A business strategy of The New York Times to get its articles to pop up first in Internet searches is creating a perplexing problem: long-buried information about people that is wrong, outdated or incomplete is getting unwelcome new life.

He cites the case of a New York City human resources official whose resignation amid an unrelated case of fraud--fraud he had helped uncover, in fact--made it appear in news reports that his leaving had to do with the fraud. Today, he worries clients who Google his name continue to receive that impression, as the Times article reporting this misimpression is the first to come up in such a search.

Even as a journalist--or maybe especially so--this strikes me as particularly heinous. Wrong information is related about you in a news article, so thousands, maybe even millions, of readers form a skewed impression of you. Then, because the media outlet has the money and man power to make use of search optimization tools, that erroroneous article continues to pop up in perpetuity on the Internet. Among other the victims of this double trauma, according to Hoyt:

A person arrested years ago on charges of fondling a child said the accusation was false and the charges were dropped.
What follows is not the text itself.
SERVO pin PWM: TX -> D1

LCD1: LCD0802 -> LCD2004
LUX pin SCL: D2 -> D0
The Times reported the arrest but not the disposition of the case. A woman said her wedding announcement 20 years ago gave the incorrect university from which she graduated. She is afraid prospective employers who Google her will suspect résumé inflation. A woman quoted years ago in an article about weight loss said, tearfully, that she never was a size 16, as the article stated. The husband of a school administrator in the Midwest complained that a news brief reporting her suspension was published after officials had already publicly said she did nothing wrong.
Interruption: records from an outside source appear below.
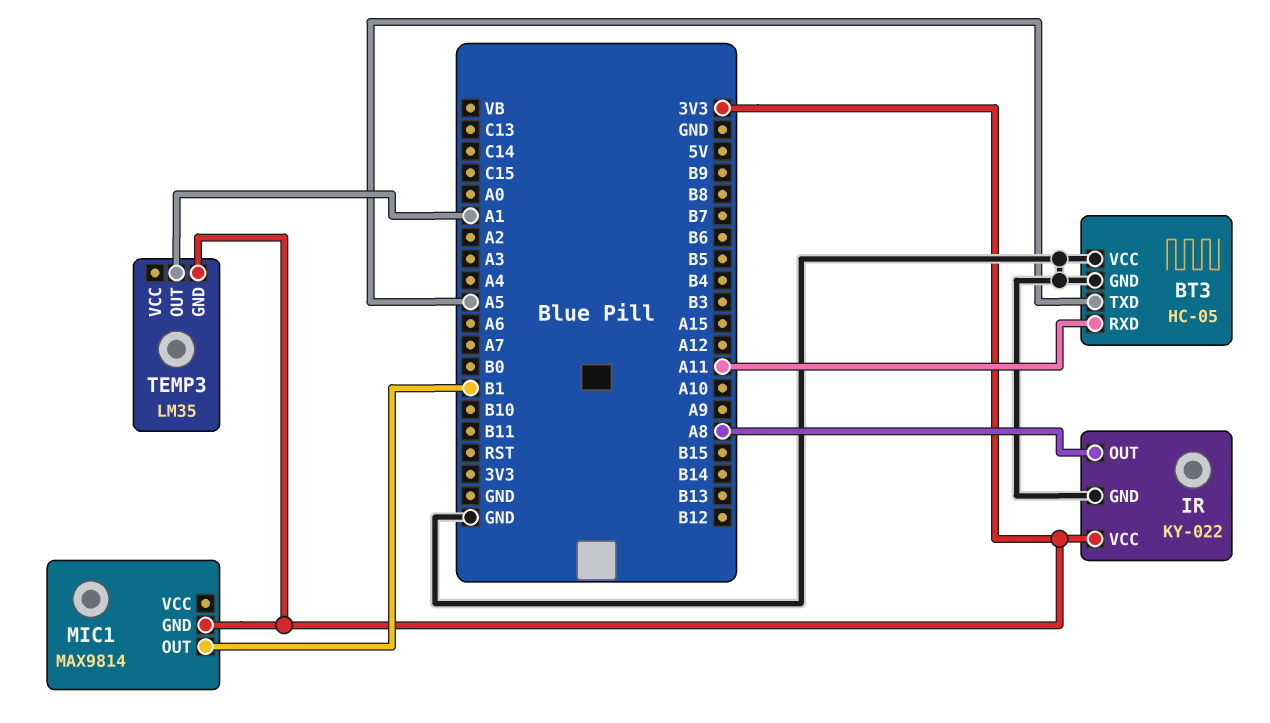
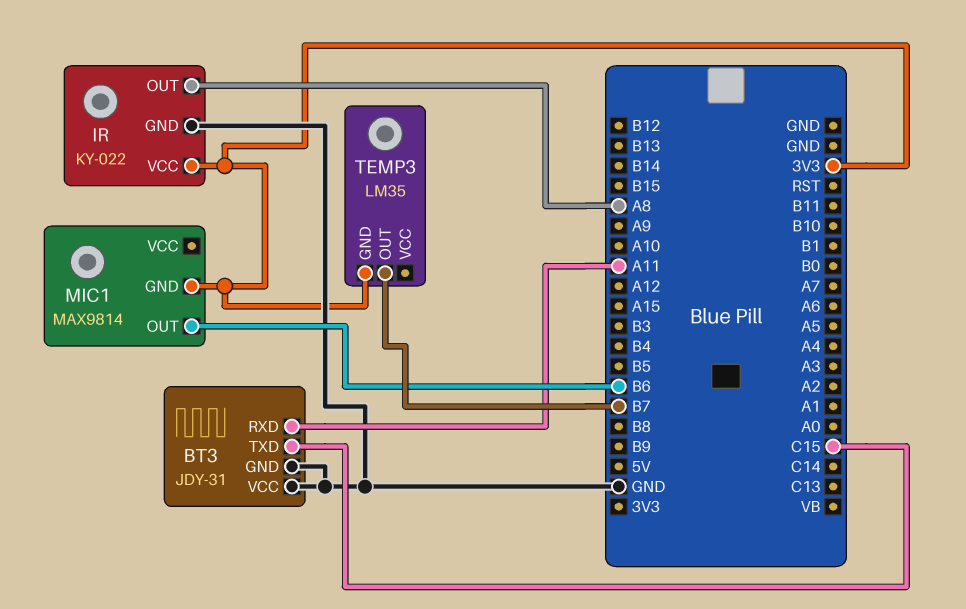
BT3: HC-05 -> JDY-31
BT3 pin TXD: A5 -> C15
MIC1 pin OUT: B1 -> B6
TEMP3 pin OUT: A1 -> B7

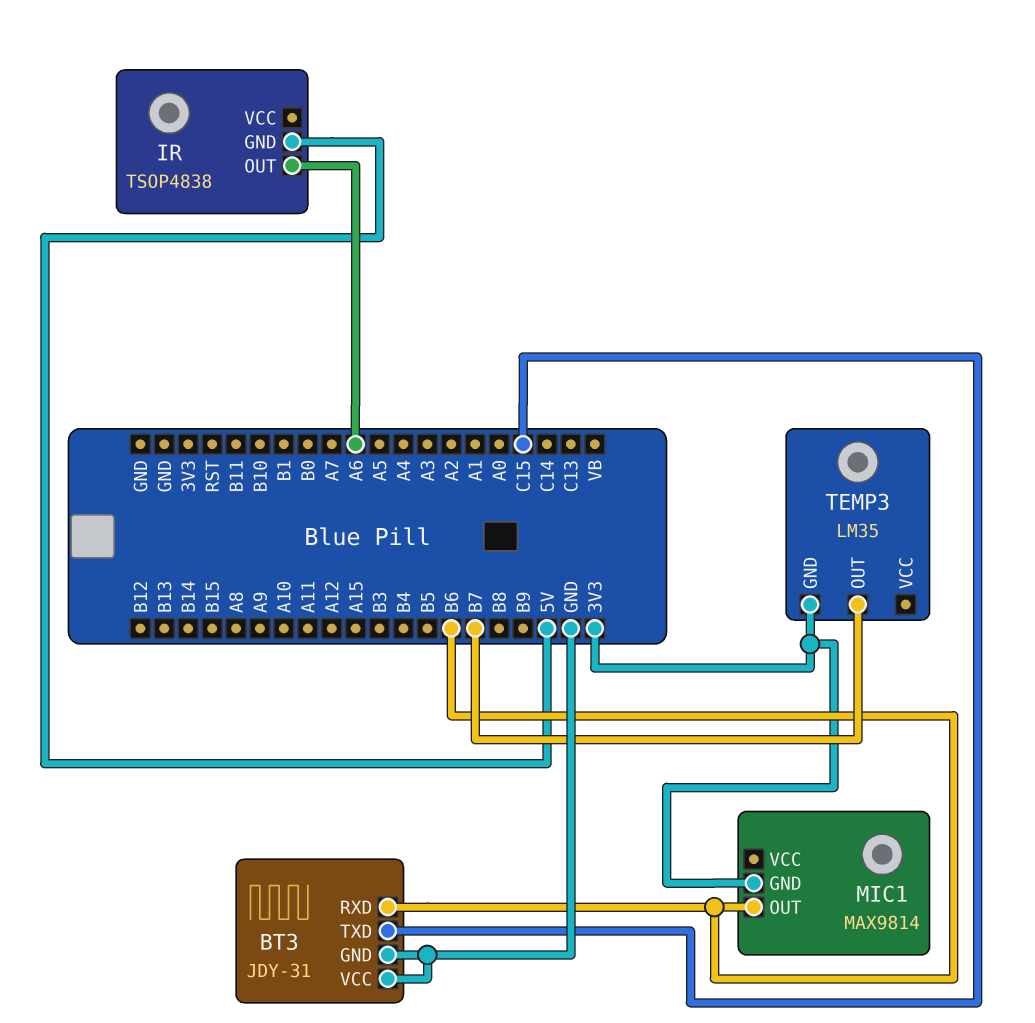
BT3 pin RXD: A11 -> B6
IR: KY-022 -> TSOP4838
IR pin GND: GND -> 5V
IR pin OUT: A8 -> A6
IR pin VCC: 3V3 -> none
Sure, it hurts that family or friends might think you're fatter than you are. But to me a graver injustice awaits job seekers or business people who have been falsely portrayed in a news piece. That woman whose alma mater was wrongly reported rightly worries: many employers Google candidates before they hire, scouring Facebook and MySpace for clues on character. And you're not safe just because you're on staff; we all know how snoopy bosses have gotten lately.

So Google yourself--not just if you're job surfing, but with regularity. And what do you do if an old community announcement pops up telling the world you came in second at the all-state high-school debates--when you came in first, dammit, first? Hoyt's article offers a clue. Media outlets are "stumped" about how to deal with this issue; it's "impossible" to re-report every old article containing an alleged error. But they've taken a first step,

correcting even very old errors when a person can offer proof, like a university diploma in the case of the erroneous wedding announcement.

What he's saying is that it's incumbent upon the wronged to correct the wrong--until they think of something better. That's good advice, regardless. Yes, we media types have to take even greater care about the accuracy of our reporting in this age when news lasts forever. But mistakes will get made. We're all the managers of our own brands now. It's up to us to keep it shiny.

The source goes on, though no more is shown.